阿敏说:“我不再盯着‘别人考多少’,而是看他‘今天比昨天多懂了什么’。他的热爱,比分数珍贵。”
无限游戏的规则是:关注“成长本身”,而非“比较结果”。 孩子的每一次好奇、每一次尝试,都是游戏的延续。
第二步:打破“边界”——允许“不按套路出牌”的可能
同事老陈的女儿初中成绩中等,但他坚持不送补习班,而是带她旅行、逛博物馆、学做木工。
高中时,女儿突然对历史产生兴趣,老陈就陪她泡图书馆、找大学教授请教。最后,她以“地方非遗研究”为课题,被顶尖大学历史系破格录取。
老陈说:“我从不觉得‘只有成绩好才有出路’。人生有千万条路,只要她愿意探索,总能找到属于自己的精彩。”
有限游戏设边界,无限游戏拆边界。 允许孩子“偏科”“试错”“走弯路”,反而能激活他们的内驱力。
第三步:父母的角色——从“裁判”变成“同路人”
张姐最近尝试了一件事:她和儿子一起“制定游戏规则”。
母子俩商量:“数学目标是‘每天搞懂一个错题’,而不是‘必须考95分以上’。
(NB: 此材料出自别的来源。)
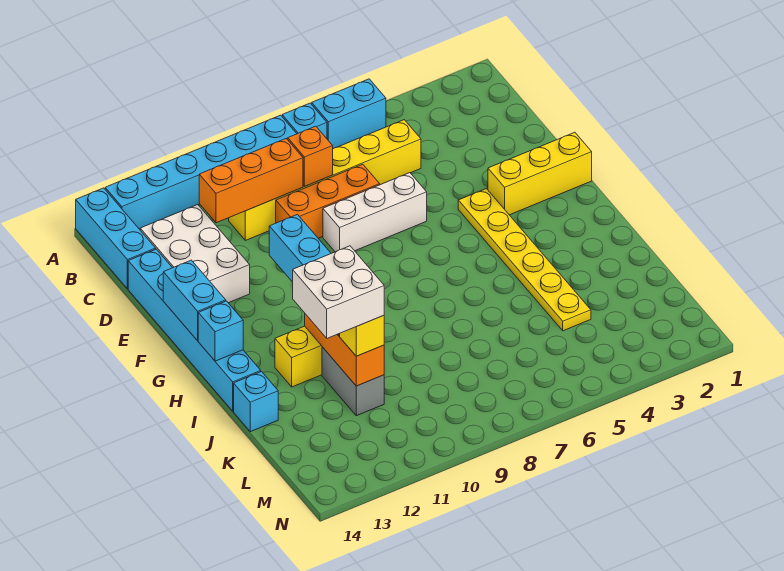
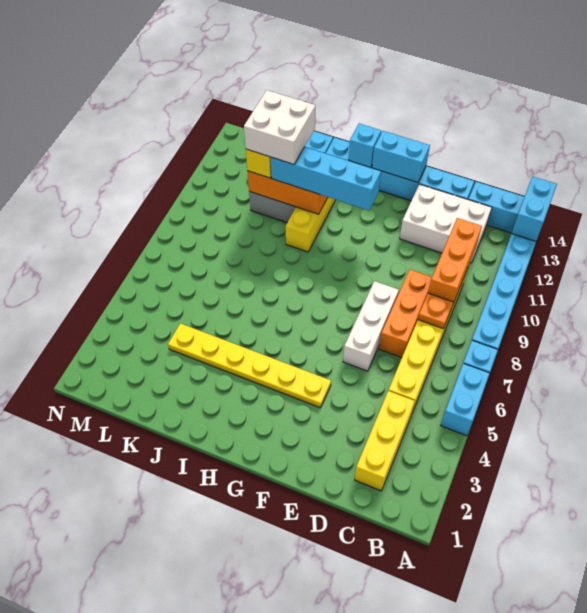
none -> cyan brick A13:A14 level 2
orange brick C8 level 2 -> orange plate C8 level 2
yellow brick F1:F3 level 1 -> yellow brick C2:C4 level 1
”
现在,小宇会主动整理错题本,遇到难题时喊:“妈妈,这个题我们一起研究!” 张姐说:“以前我像个监工,现在我们像队友——输赢不重要,一起解决问题才开心。”
无限游戏中,父母不是“裁判”,而是“同频的玩家”。 你的任务不是“让孩子赢”,而是“和孩子一起,把游戏玩得更久、更有趣”。
写在最后:教育最美的样子,是“永远有下一段旅程”
前几天刷到一个视频:
一个爸爸带着女儿在小区里观察蚂蚁搬家,蹲在地上聊了半小时“蚂蚁的家什么样”“它们怎么分工”。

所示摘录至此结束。